A Generalized Hybrid Hoare Logic
Naijun Zhan, Xiangyu Jin, Bohua Zhan, Shuling Wang, Dimitar Guelev
TL;DR
This work delivers a generalized Hoare logic for Hybrid CSP (HCSP) that unifies concurrent communication and continuous evolution through a trace-based semantics. It introduces a comprehensive assertion logic built on first-order differential equations (FOD) with generalized traces, and proves both continuous and discrete relative completeness, while maintaining compositional reasoning about parallelism. The logic is implemented in Isabelle/HOL and validated on two case studies (a lunar lander controller and a parallel scheduler), demonstrating scalability and practical applicability to complex safety-critical hybrid systems. By generalizing beyond duration calculus and enabling explicit trace-based synchronization, the approach offers a scalable, modular framework for verifying safety properties of HSs in a concurrent setting. The work lays a foundation for future extensions to livelock analysis and total correctness within a robust formal framework.
Abstract
Deductive verification of hybrid systems (HSs) increasingly attracts more attention in recent years because of its power and scalability, where a powerful specification logic for HSs is the cornerstone. Often, HSs are naturally modelled by concurrent processes that communicate with each other. However, existing specification logics cannot easily handle such models. In this paper, we present a specification logic and proof system for Hybrid Communicating Sequential Processes (HCSP), that extends CSP with ordinary differential equations (ODE) and interrupts to model interactions between continuous and discrete evolution.
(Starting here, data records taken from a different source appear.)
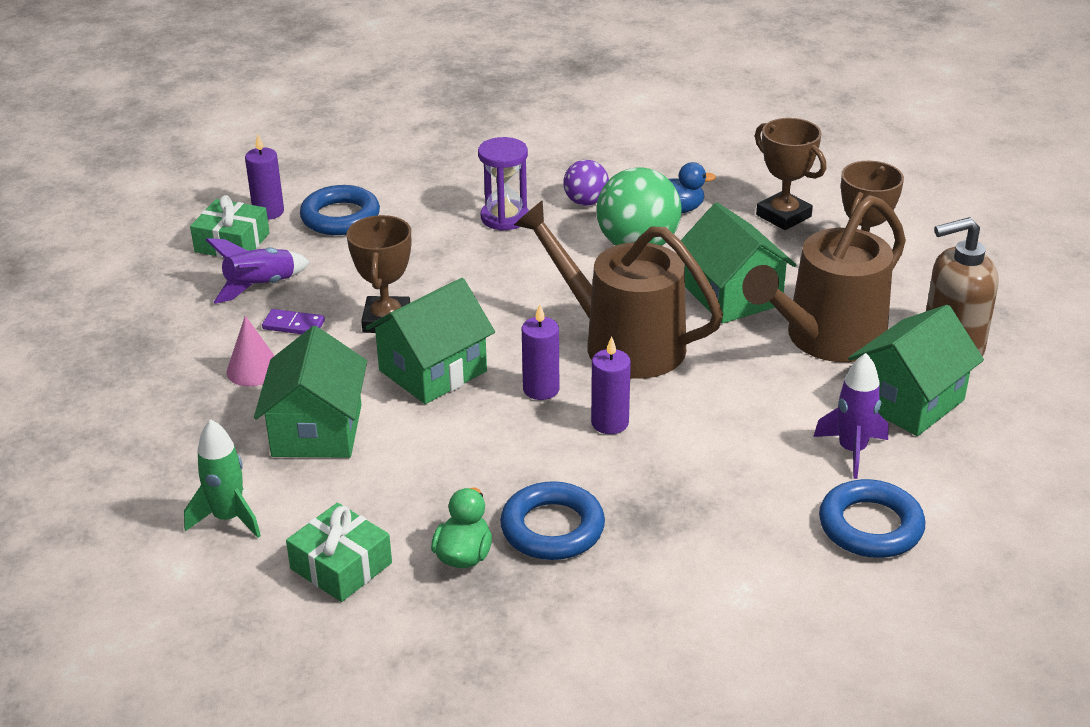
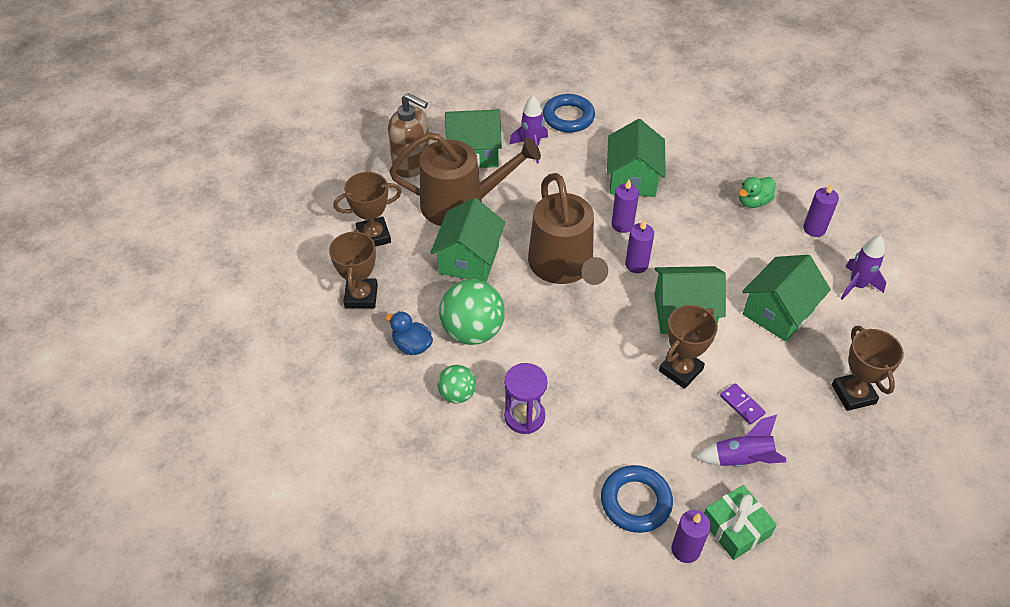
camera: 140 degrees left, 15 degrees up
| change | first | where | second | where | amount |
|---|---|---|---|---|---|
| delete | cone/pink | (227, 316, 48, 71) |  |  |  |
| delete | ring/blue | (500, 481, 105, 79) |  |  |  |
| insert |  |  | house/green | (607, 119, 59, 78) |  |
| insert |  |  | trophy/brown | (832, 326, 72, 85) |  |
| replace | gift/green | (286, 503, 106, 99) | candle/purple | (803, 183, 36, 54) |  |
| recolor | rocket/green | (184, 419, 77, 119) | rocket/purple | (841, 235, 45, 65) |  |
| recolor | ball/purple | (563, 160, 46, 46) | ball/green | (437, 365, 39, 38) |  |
Because it includes a rich set of algebraic operators, complicated hybrid systems can be easily modelled in an algebra-like compositional way in HCSP. Our logic can be seen as a generalization and simplification of existing hybrid Hoare logics (HHL) based on duration calculus (DC), as well as a conservative extension of existing Hoare logics for concurrent programs. Its assertion logic is the first-order theory of differential equations (FOD), together with assertions about traces recording communications, readiness, and continuous evolution. We prove continuous relative completeness of the logic w.r.t. FOD, as well as discrete relative completeness in the sense that continuous behaviour can be arbitrarily approximated by discretization. Finally, we implement the above logic in Isabelle/HOL, and apply it to verify two case studies to illustrate the power and scalability of our logic.